Nor can I preach from a dynamic equivalence translation. I would end up explaining in verse after verse that the words on the page are not really what the Bible says, and the whole experience would be confusing and would lead people not to trust the Bible in English but to distrust it.
Nor can I teach an adult Bible class at my church using a dynamic equivalence translation without checking the original language at every verse. I would never know what words to trust or what words have been left out.
Nor can I lead our home fellowship group using a dynamic equivalence translation. People have sometimes brought a New Living Translation or The Message to a Bible study and I've seen them get excited about seeing some new ideas in a verse, but I have to bite my tongue because I know that the new idea they see in the verse is not there in the Greek or Hebrew text. I don't want to discourage their excitement about contributing to the Bible study, but I just wish they would be excited about something that is actually in the Word of God.
Nor would I ever want to memorize passages from a dynamic equivalence translation. I would be fixing in my brain verses that were partly God's words and partly some added ideas, and I would be leaving out of my brain some words that belonged to those verses as God inspired them but were simply missing from the dynamic equivalence translation.
But I could readily use any modern essentially literal translation (especially the ESV, NASB, NET BIBLE, and HCSB) to teach, study, preach from, and memorize. The wording may differ slightly, but the words are all there and the meaning is all there as completely as it can be expressed in English.

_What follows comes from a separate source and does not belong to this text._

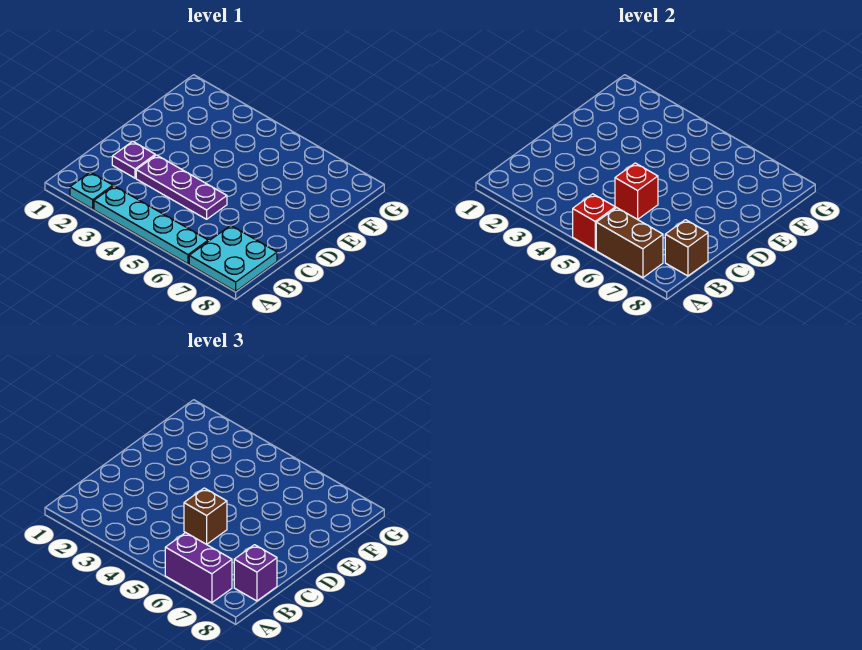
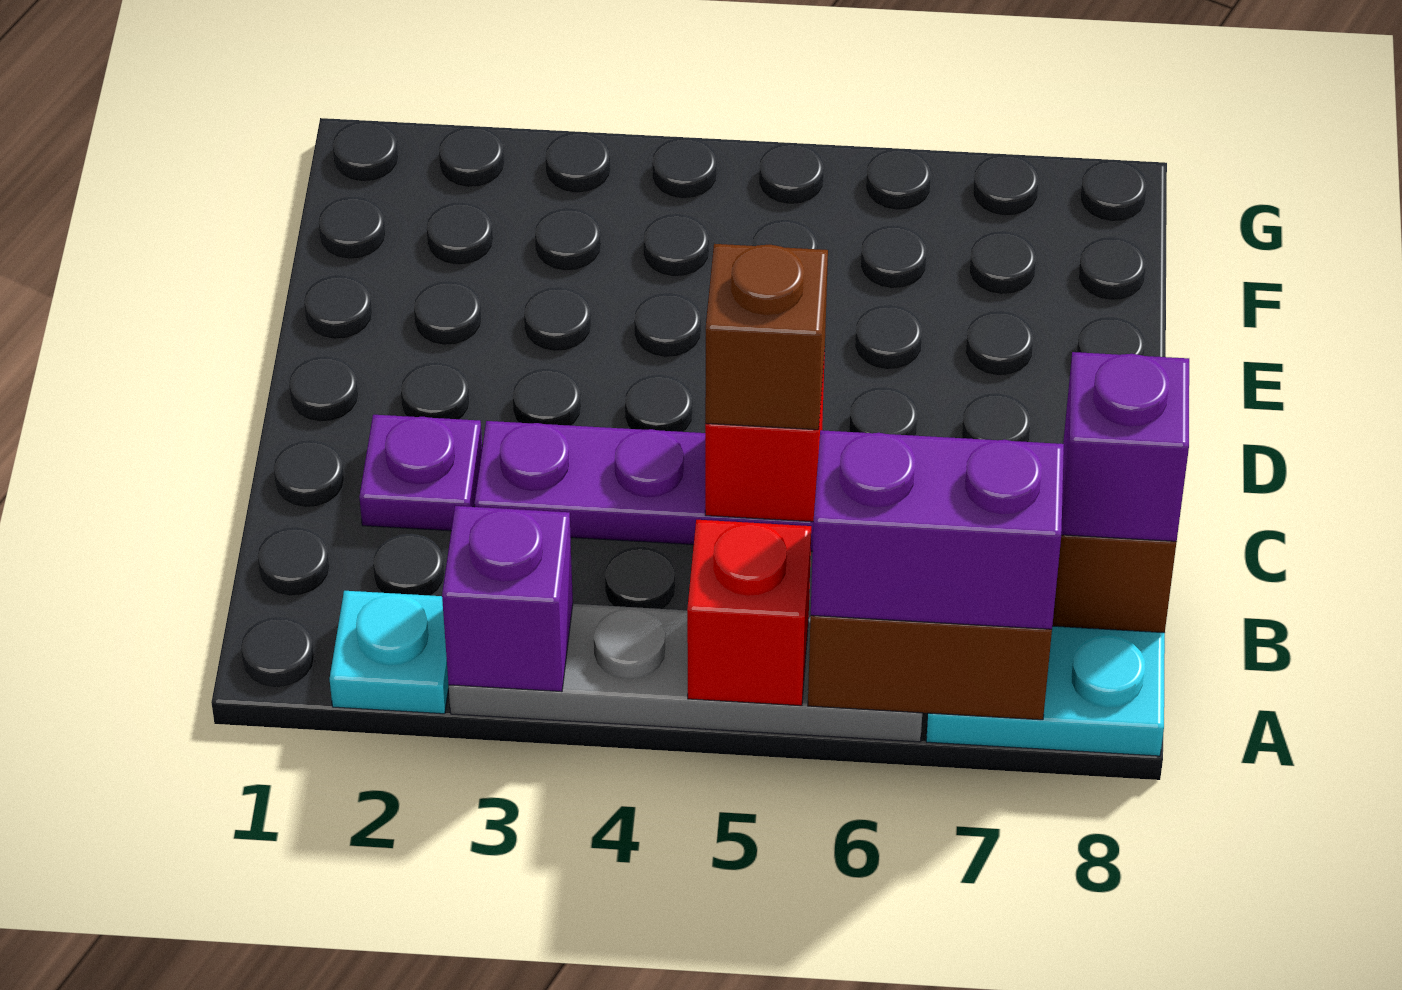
cyan plate A3:A6 level 1 -> grey plate A3:A6 level 1
none -> purple brick A3 level 2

What then can I do with dynamic equivalence translations like the New Living Translation or The Message? I can read them like I read a commentary, not thinking of them as exactly the Word of God, but as a fresh and creative way to convey an explanation of the verse or an interpretation of the verse as understood by some very competent evangelical scholars. I think of these versions as skillful free interpretations of Scripture, but not strictly as translations.
[Wayne Grudem, Chapter 1: Are Only Some Words of Scripture Brethed Out by God? in Wayne Grudem, Translating Truth — The Case for Essentially Literal Bible Translation (Crossway, Wheaton, IL, US, 2005), 49-50]
I concur with Grudem's position on this topic, except for the use of the dynamic equivalence interpretations of Scripture. While some like the TNIV or the NLT may be able to function like reasonable good commentaries, those that are too loose in translations like the Message IMO cannot, since they ideas they add oftentimes distort the Word of God. Not to mention the LB per se which is Arminian as it "re-interprets" the texts of Scripture to reflect the theological bias of its
writer 'translator' Kenneth Taylor.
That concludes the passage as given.